Tyler Mox (not verified)

What is the average amount of snowfall per year in Greenland? Does it snow year round or only at certain parts of the year?

SnowLover123 (not verified)

Can you bring back some snow in a yeti? Please.

Zachary Richards (not verified)

What would happen if you were to drive a regular car down that road? Why does the snow turn from white to brown? Does the tempature affect what you are trying to accomplish? How close are you to completing what you came there for? Have the animals there affected your mission in any way?

Guest (not verified)

As these lakes and rivers start to melt and flow down, where does the melting water go? How does it affect the ice-sheet?And does this also has some effect on how glaciers flow down to the sea?

Adeena Teres

A regular car would not have made it down that road, the road was too rough. The snow picks up dirt as it moves and that is what makes it turn brown. Yes, high temperatures can interfere with the survey. Melt water can interfere with the radar. Also melt water can pool on the top of glaciers changing the height. The mission is almost done. The team will be finish mid may and there are only two base line missions left which are the highest priority missions. The animals do not affect the missions.

SnowLover123 (not verified)

Why can't you find a yeti cup in Greenland?Are they living in ancient times without yedi cups at coolers?

The Ledgend Lover (not verified)

Have you seen the abominable snowman,or yeti yet?

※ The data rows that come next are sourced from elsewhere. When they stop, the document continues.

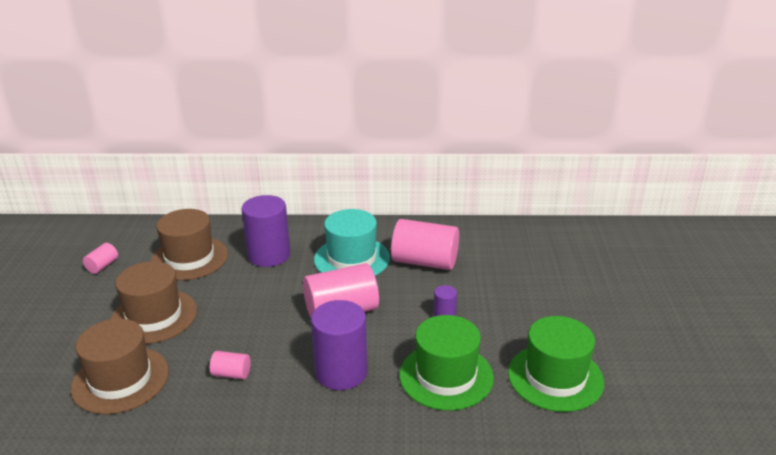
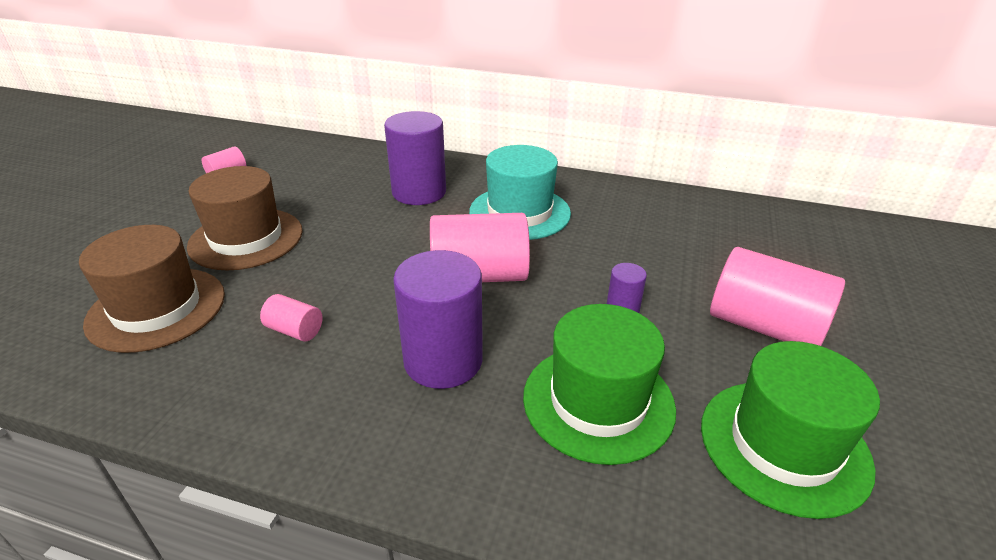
camera: 15 degrees right, 5 degrees up
(189, 258) = (326, 181): brown hat -> none
(425, 262) = (616, 232): pink cylinder -> pink cylinder (764, 326)

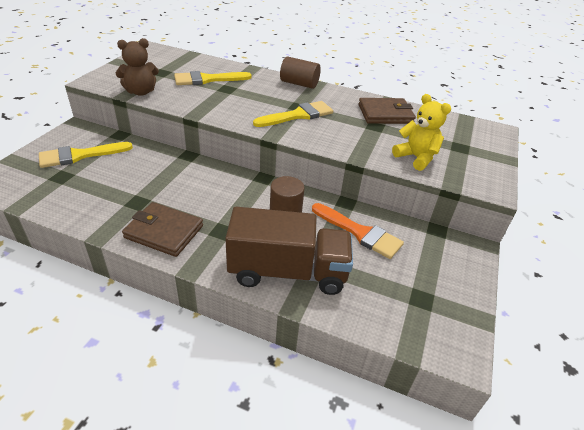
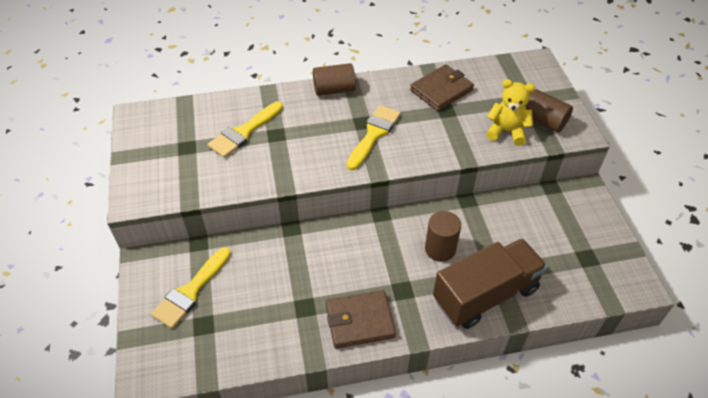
camera: 30 degrees left, 10 degrees up
(141, 92) = (199, 187): brown teddy bear -> none
(360, 232) = (502, 225): orange brush -> none
(461, 165) = (543, 121): none -> brown cylinder

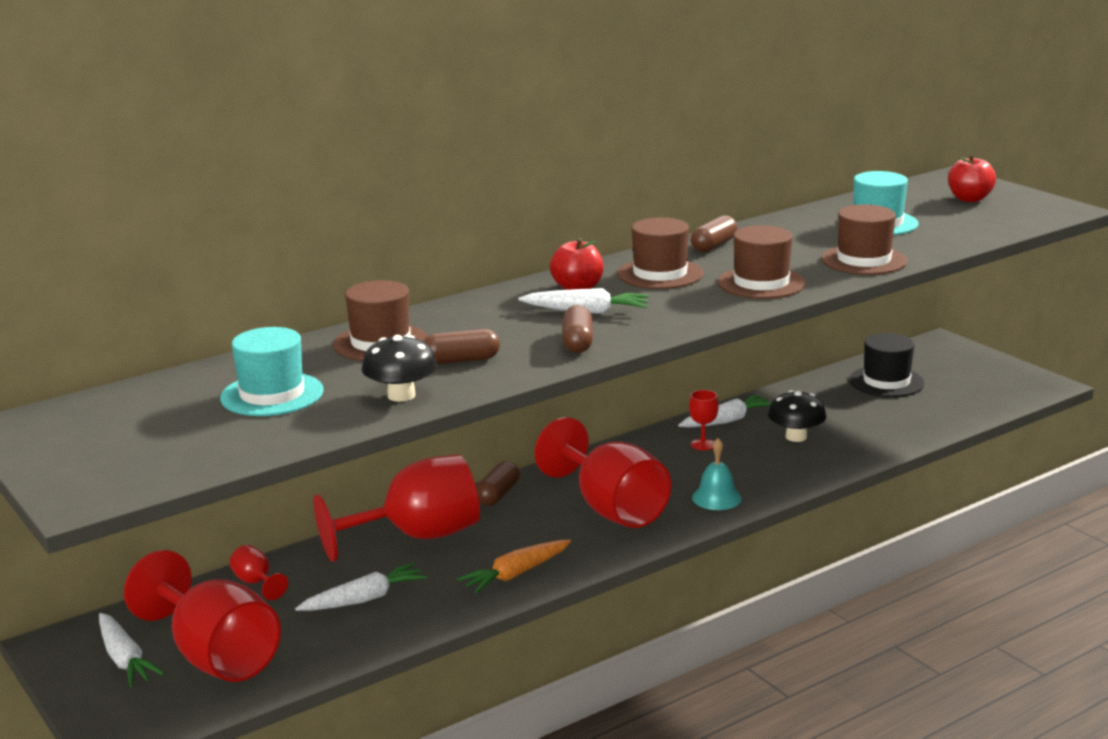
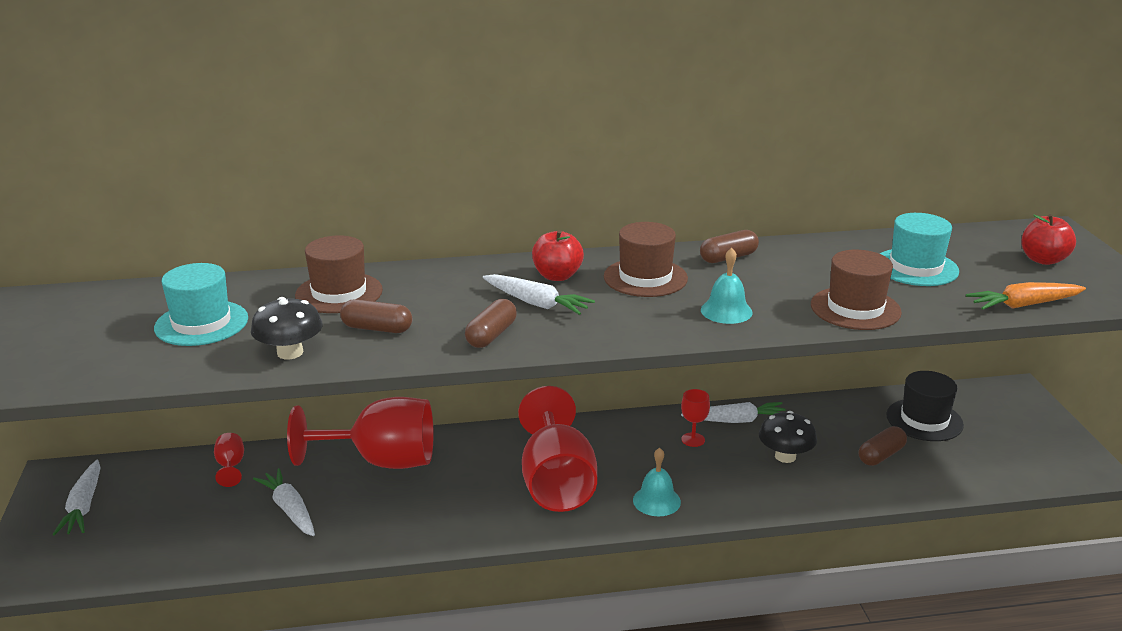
camera: 25 degrees right, 5 degrees up
(216, 656) = (141, 526): red goblet -> none
(364, 599) = (289, 509): white carrot -> white carrot turned 120 degrees counterclockwise
(498, 495) = (479, 439): brown capsule -> brown capsule (881, 455)
(515, 574) = (421, 525): orange carrot -> orange carrot (1023, 305)
(761, 283) = (726, 311): brown hat -> turquoise bell

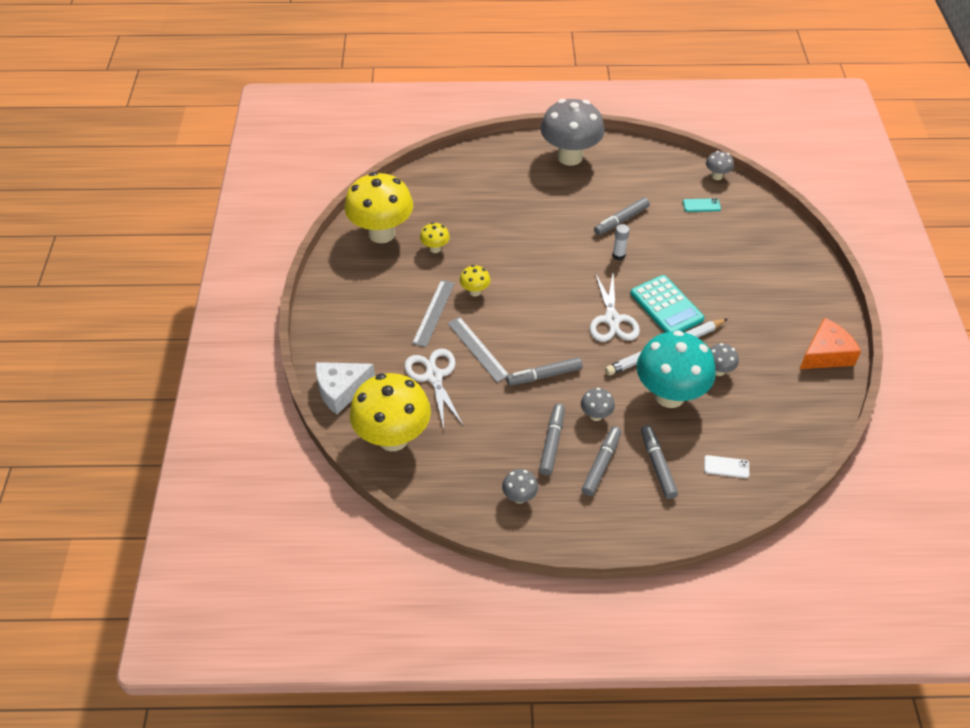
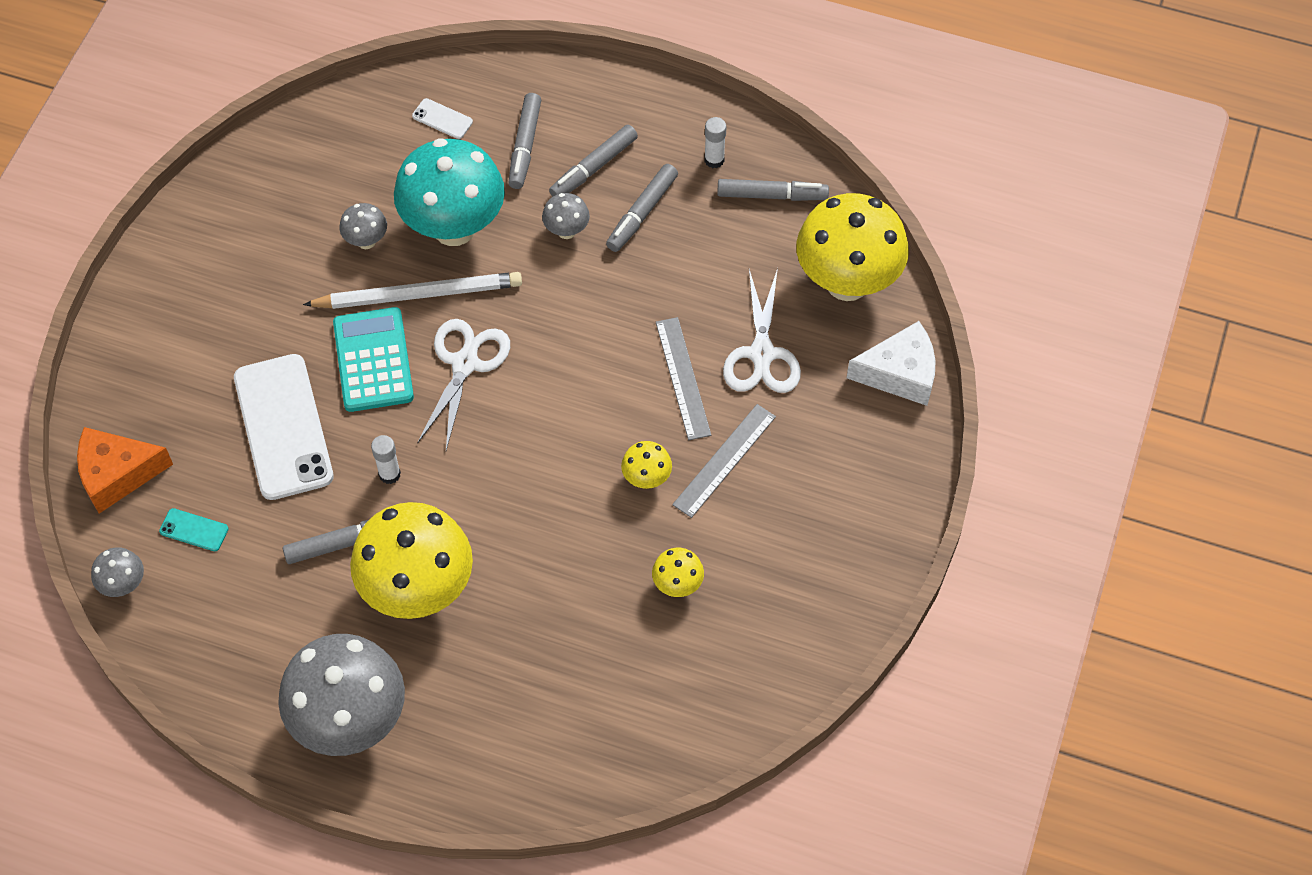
camera: 160 degrees left, 10 degrees up
(382, 233) = (756, 648): yellow mushroom -> yellow mushroom (418, 590)
(519, 497) = (714, 160): grey mushroom -> white glue stick
(544, 375) = (607, 307): grey marker -> grey marker (772, 195)
(692, 260) = (283, 427): none -> white phone
(826, 354) = (206, 219): orange cheese -> orange cheese (117, 474)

Josh Rosenthal (not verified)

How much warmer is it in Kangerlussuaq now that it is summer time? Did you like it better in the winter or summer? What types of plants are you seeing that are starting to grow? When did melting season officially begin? Is it not as pretty now with the ice turning brown. Was it dangerous driving down in a truck? When is the ice going to start freezing again?

Tyler Mox (not verified)

I understand that as water gets in the cracks of rock, the cracks get bigger. As glaciers melt and as the ice melts, does this have a big impact on the rocks or mountains?

Jennifer Baldacci

Just catching up with your journals, and love that we both had a "Melt" theme! But it's so pronounced, it's hard not to notice. Your photos are great.

Guest (not verified)

Glaciers are amazing eroders. As they move they wear away the rock beneath it. Water from the glaciers can also erode the rocks.

Guest (not verified)

Thanks, I'm excited the way all my pictures turned out. I not only learned about science but I am becoming a photographer too.

Adeena Teres

Where I am staying there is only one small store. No Yetis. For one week all of the eggs and chicken was sold out of the grocery store. Besides they don't need Yetis there, it's freezing.

Adeena Teres

The amount of snow in Greenland varies depending on where you are but it snows mostly in December through March.